Narin, Sıla bebek, Sokak ortasında tacize uğrayan insanlar, Batman’da 8 yaşında kıza intihar süsü verilerek kızın yatalak bırakılması, yeni doğan bebek çetesi, Kahramankazan terör saldırısı. Son bir ayda bu kadar şeyi yaşamak bir milletin travmaya maruz kalması demektir.

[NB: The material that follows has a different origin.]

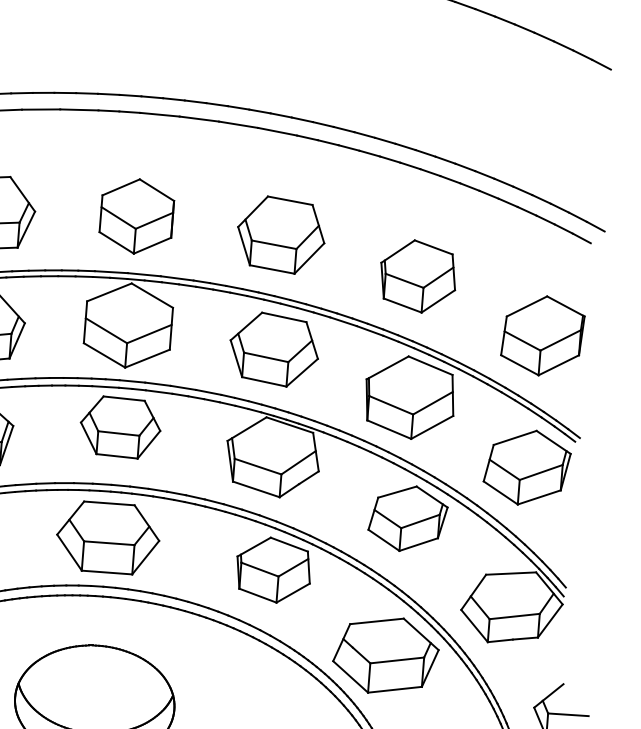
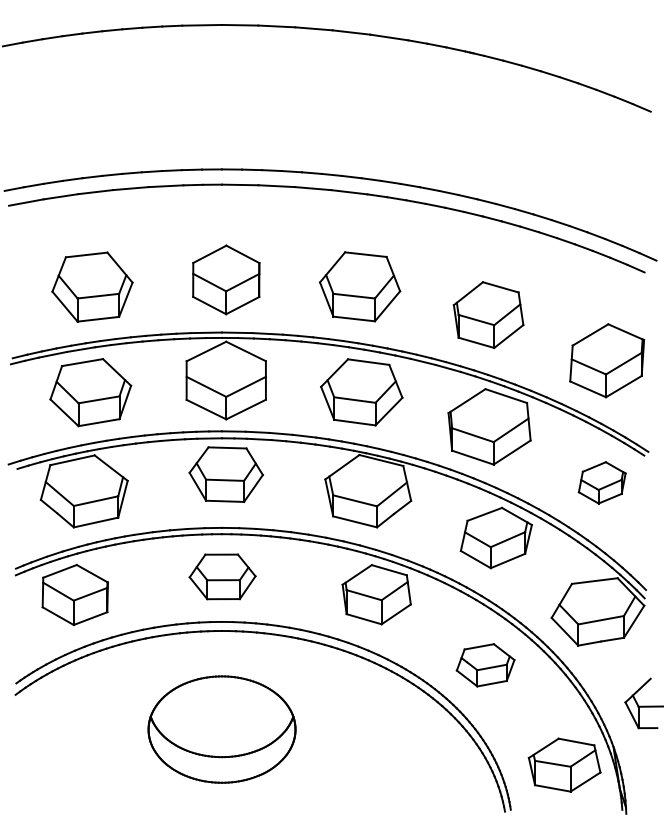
part: (527, 467) -> (602, 482), size x0.6
part: (108, 537) -> (222, 576), size x0.7
part: (385, 655) -> (485, 665), size x0.6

Peki ya ne oldu bizlere nasıl bu hale geldik. Hep mi böyleydik. Yaklaşık on yıldır eğitimler vermekteyim, işim gereği gençlerle hemhal olmaktayım. Gerçekten toplumumuzda müthiş bir bozulma var. Sadece gençlerde değil ailelerde birçok kavram kaybedilmiş. Birçok değer ayaklar altına alınmış. Bir öğrencimin velisiyle şöyle bir diyaloğum olmuştu. Çocuğu sakin, saygılı olan bir öğrencimin velisine “Çocuğunuzun akademik olarak eksikleri olsa da çocuğunuz çok saygılı, çok beyefendi” velinin cevabı beni şaşırtmıştı; “Biz çocuğumuza saygılı olsun diye o kadar para akıtmıyoruz, dersleri iyi olsun diye çabalıyoruz” bu zihniyetteki annenin çocuğu doktor olsa ne olur olmasa ne olur. Bu zihniyet insanlara ne kadar faydalı olabilir?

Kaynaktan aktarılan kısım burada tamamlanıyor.